The understanding of societal institutions and those who serve us within them are manifested through a truly inspiring curriculum. These take the form of high quality lessons in which co-operation and team work is encouraged in all classes. Children regularly partake in sports, art, music, and literacy, mathematical and learning based competitions. They have exposure to a range of public figures such as doctors, nurses, scientists, local police, sportsmen and women, the local mayor and members of parliament. By understanding the value of public institutions, pupils are able to become inspirational members of the community – we take pride in knowing that children from IQRA are able to take learning beyond the school day, through a vibrant after school club provision. Our afterschool provisions allow the children to benefit from a variety of nurturing activities.
The broad and balanced curriculum encourages children to be tolerant of human kind, animals and the environment. An individual can grow into a morally upright person through understanding structures and characteristics within society; knowing that these structures offer a quality of life by protecting the individual and upholding the community. Our curriculum allows the children to learn about the roles and responsibility of key individuals, citizenship, and respect for the laws of the land. As children grow older they appreciate that their views may differ to those of others. Children are able to observe and comment on this when it is modelled in their own environment and the wider society outside school. Being exposed to differing viewpoints has strengthened the children’s’ ability to empathise with others despite disagreements. Instead, children are able to engage in lively debate about topical issues such as freedom of religion, climate change and poverty.

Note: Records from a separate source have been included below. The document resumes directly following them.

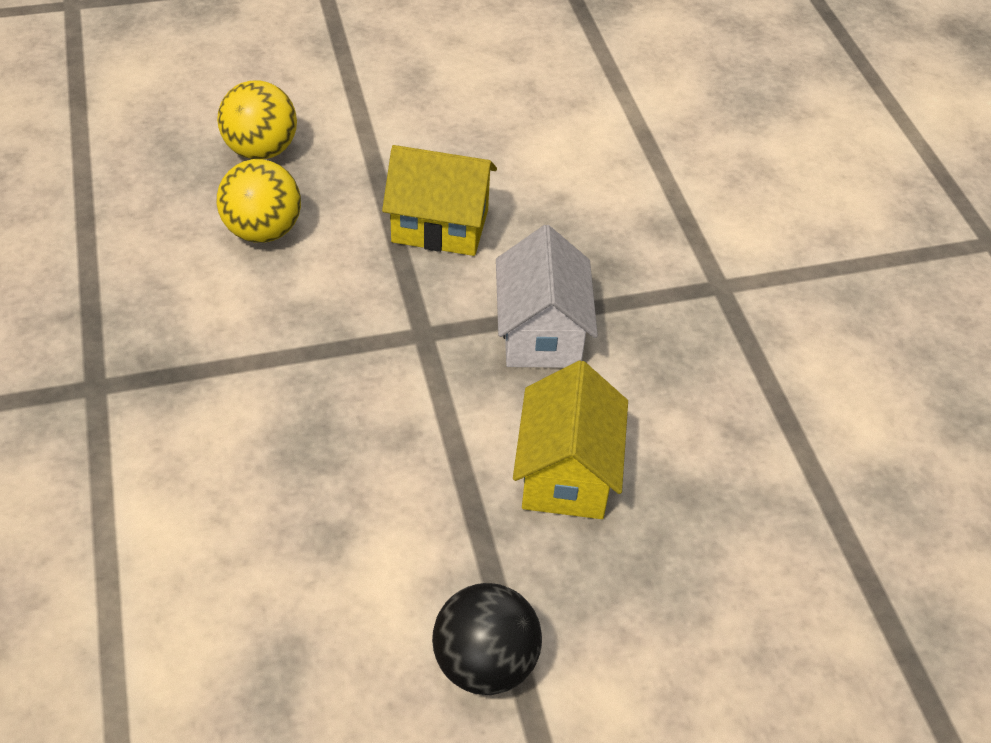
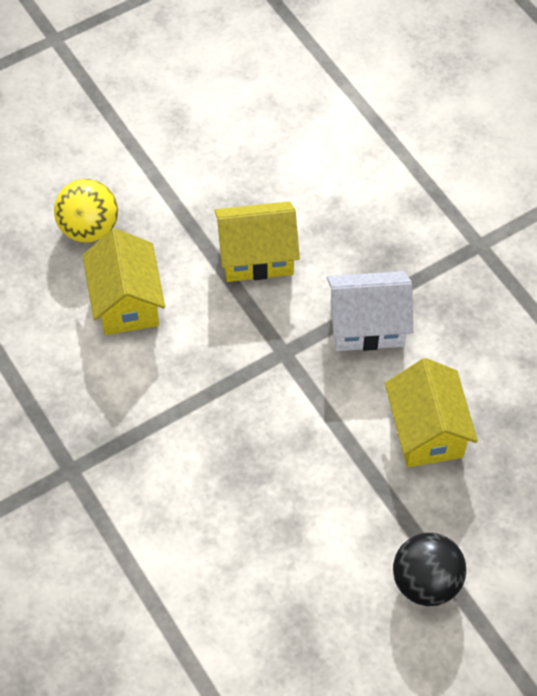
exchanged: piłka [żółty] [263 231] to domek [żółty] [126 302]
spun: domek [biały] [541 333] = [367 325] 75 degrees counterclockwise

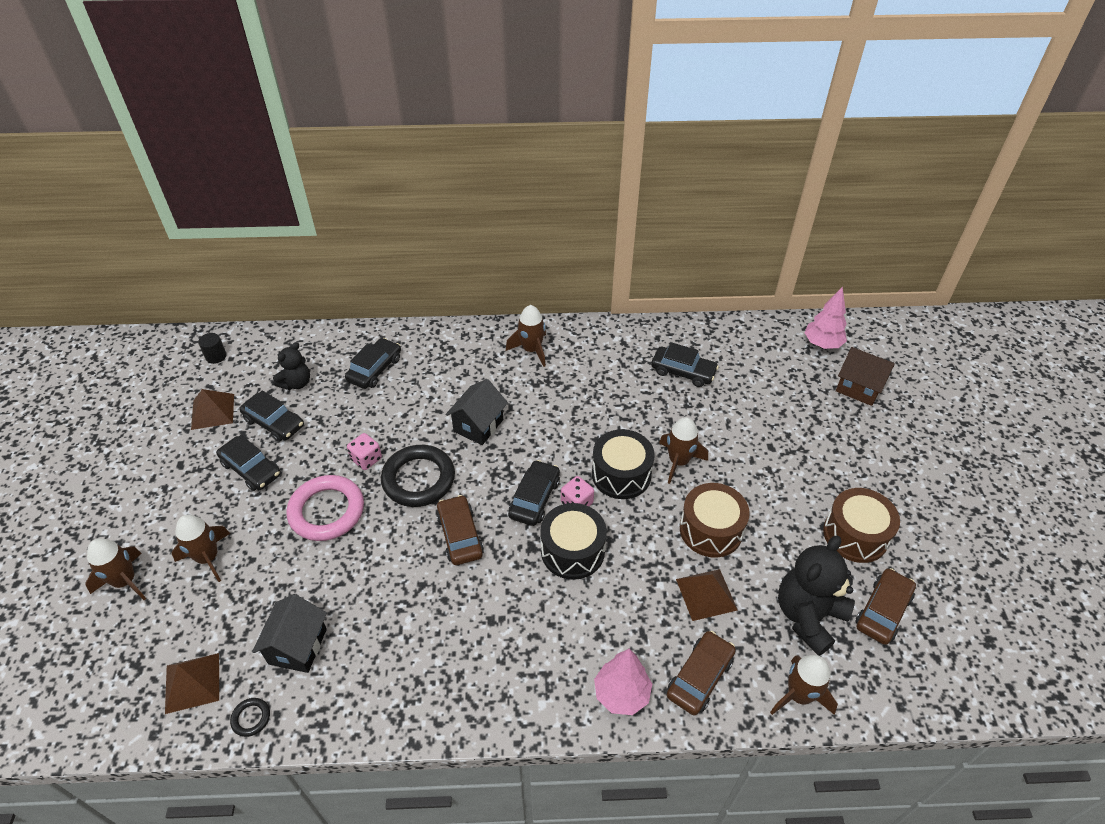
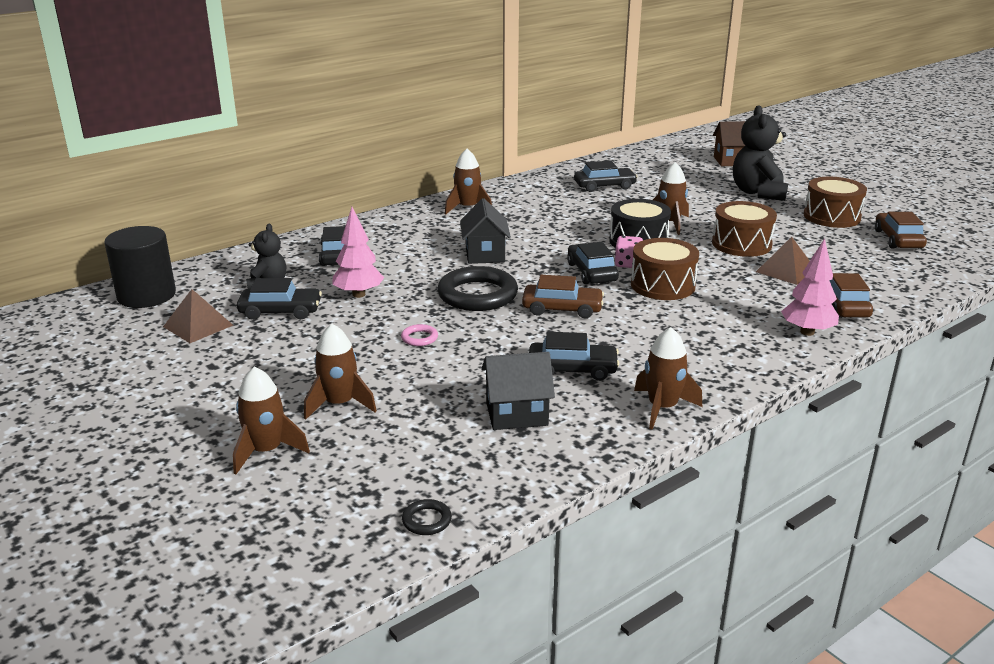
missing: piramida [brązowy] [192 682]; kostka do gry [różowy] [366 459]
relocated: samochód [czarny] [251 469] to [572 369]; pierścień [czarny] [251 718] to [426 520]; rakieta [brązowy] [799 695] to [662 408]; miś [czarny] [808 616] to [758 193]; drzewko [różowy] [822 344] to [359 294]
colour: bęben [czarny] [572 551] to bęben [brązowy] [662 285]
spun: domek [czarny] [298 646] = [516 414] 75 degrees counterclockwise; samochód [brązowy] [460 535] = [562 309] 150 degrees clockwise
size: walec [czarny] [216 356] = [146 295] x2.21; pierścień [różowy] [327 511] = [419 338] x0.43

“And of His signs is the creation of the heavens and the earth and the diversity of your languages and your colors. Indeed in that are signs for those of knowledge.” (Quran 30:22)
Children are encouraged to appreciate the cultural diversity of Britain and understand that use of derogatory or prejudice based language are an anathema to the Islamic faith. Children appreciate role models from different back grounds and faiths and learn about the contribution they have made to society. They have studied inspirational figures from Islamic history and those from other faiths such as Nelson Mandela and Ghandi to consider why their legacies are still relevant today. Children appreciate that these key figures share common characteristics which underpin their humanity. They are able to identify these characteristics as wholesome reflection of the spiritual, moral, social and cultural facets of their lives. By considering the lives of others, children are able to self-reflect. Throughout our school, IQRA places great emphasis on children being able to understand their faith and who they are. Using this as a reference point allows them to understand others around them in the local community and indeed the global community we all live in.
In learning, sharing and respecting others, we as Muslims, are reminded that simply “knowing” others isn’t enough to become noble in the court of the creator. We are always reminded that being righteous and just in all that we do is the ultimate aim. The embedded resilience to be able to judge right from wrong, reason about our thoughts and treating others with respect and dignity is a central tenet we aim to instil within the children we serve.